Carrying a balance offers no benefit. Pay your credit card in full every single month.
How Credit Scores Work
Your credit score is a numerical representation of how trustworthy you are as a borrower.
Scores range from a high of 850 to a low of 300.
Higher scores indicate that lending money to you is less risky.
Lower scores show that you have a higher chance of missing payments.
Your credit score has a big impact on your financial life.
It affects the loans and credit cards you are eligible for. You might have trouble qualifying for a loan at all if your score is bad enough.
Your credit score also impacts the interest rates you’ll pay on the loans you qualify for. Higher rates mean higher payments and higher total costs for loans.
Having a bad credit score makes borrowing more expensive.
Your credit score is calculated from five aspects of your financial life:
- Payment history
- Amount owed
- Length of credit history
- New credit
- Types of credit used
Your payment history is, by far, the most important part of your credit score.

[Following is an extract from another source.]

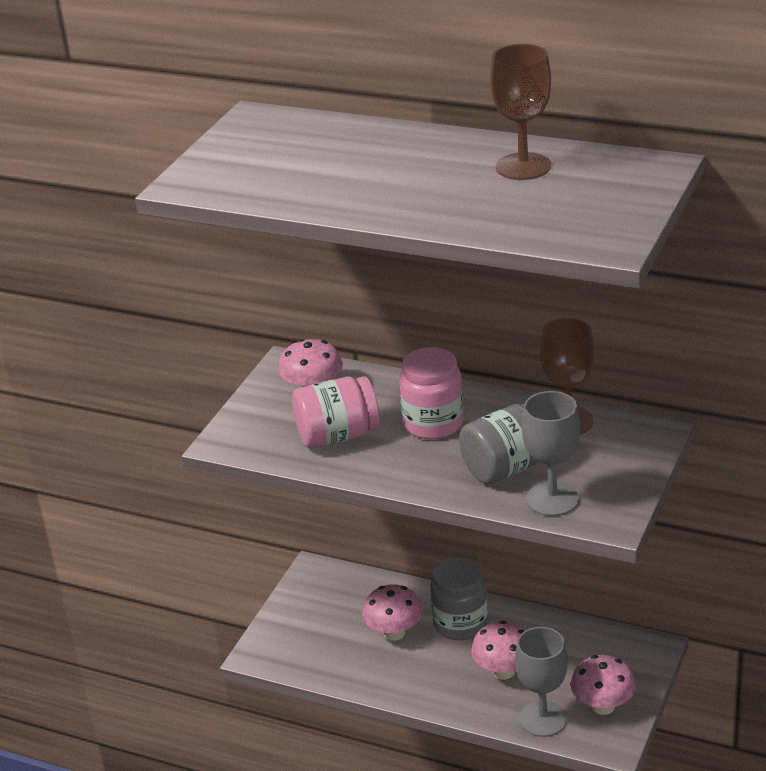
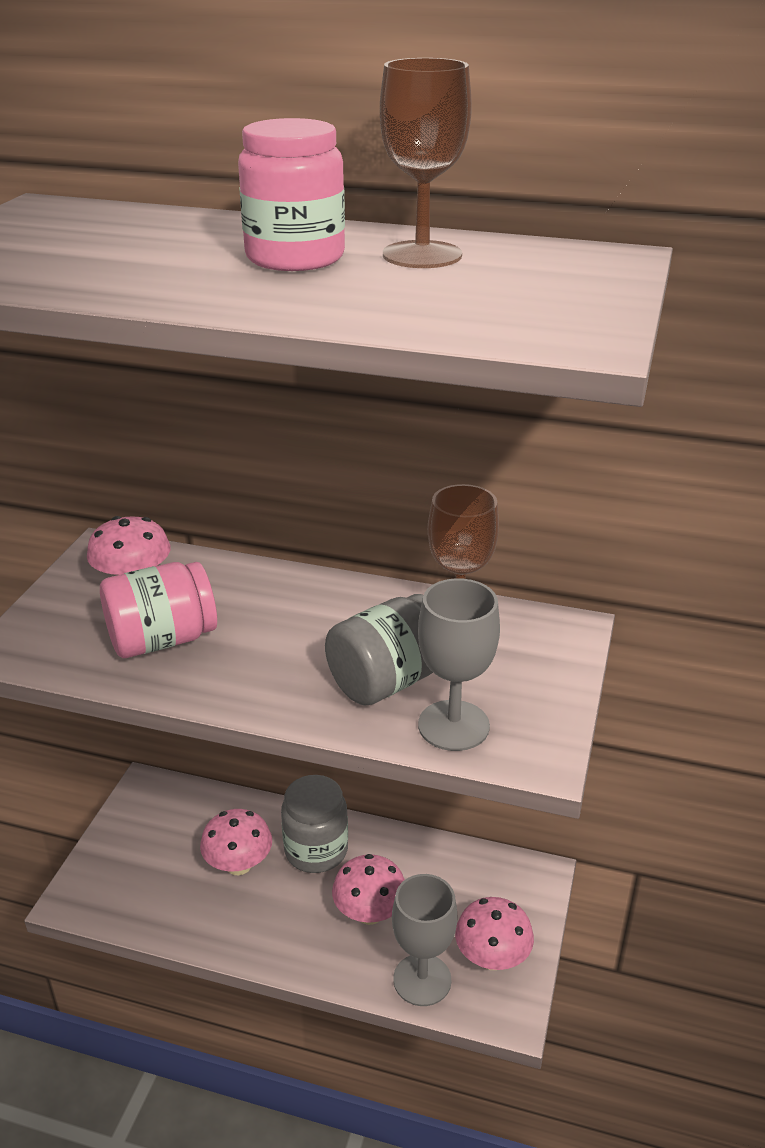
camera: 10 degrees left, 0 degrees up
(433, 423) = (287, 622): pink jar -> pink jar (295, 257)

Lenders mostly care about whether they will get back the money that they loan to you. Showing that you will consistently make your payments gives lenders confidence.
The fact is:
Missing even a single payment can have a huge effect on your credit score.
Ideally, you should be paying off your balances in full each month.
If that isn’t possible, make absolutely certain to at least make the minimum payment. Missing a payment will have long-lasting, and expensive, effects.
After your payment history, the amount you owe is the next important part of your credit score. The more debt you have, the worse your credit score will be.
Your amount owed can be broken down into two subcategories: your credit utilization ratio and the total amount you owe.
Your credit utilization ratio can be calculated by dividing your total debt by your total credit limits.
The lower this ratio is, the better it is for your score.
Maxing out your credit limits is risky behavior in the eyes of lenders. It appears you're desperate to borrow to survive.
Average account age
The length of your credit history also impacts your score in two ways.
First is the actual length of your credit history. The longer you’ve been dealing with credit, the better you will be at it. That means a longer history improves your score.
Lenders also look at the average age of your loan accounts.
Jumping from loan to loan or credit card to credit card doesn’t look good.
Lenders want to form long-term lending relationships. That means that you’ll have a higher credit score if you’ve kept your credit cards and loans for a longer time.
New credit inquiries
Relatedly, new credit applications impact your credit negatively.
Each time you apply for a loan, the lender will request a copy of your credit report from one or more credit bureaus.
The credit bureaus take note of each time you apply for a loan. Each new application reduces your score by a few points.
After two years, the impact of loan applications falls off your report.
Applying for a lot of loans in a short time is a sign of risk, so lenders want to see people with relatively few applications in the past couple of years.
Finally, lenders want to know that you are experienced with credit when they lend to you.
The more experience you have with handling different types of loans, the better equipped you will be to handle new loans in the future.
The more different types of credit you have on your report: mortgages, auto loans, credit cards, student loans, and so on, the better it will be for your score.
The impact of this is relatively low, so don’t take on loans you don’t need, but it’s good to know that it can help.
Don’t Overthink It
All in all, building your credit isn’t that hard. Take on debt when you need to, and make your payments every month.
Don’t borrow money unless you have to, and try to avoid paying interest whenever possible.
So long as you practice good financial habits, your credit score will improve.
It’s a common myth that you have to carry a balance and pay interest to build your credit.
Carrying a balance will, at best, so nothing to your score. At worst it will make your score worse.
All you’ll be doing is paying extra for interest. Avoid paying interest and carrying a balance whenever you can.
Your credit will improve naturally if you practice good financial habits.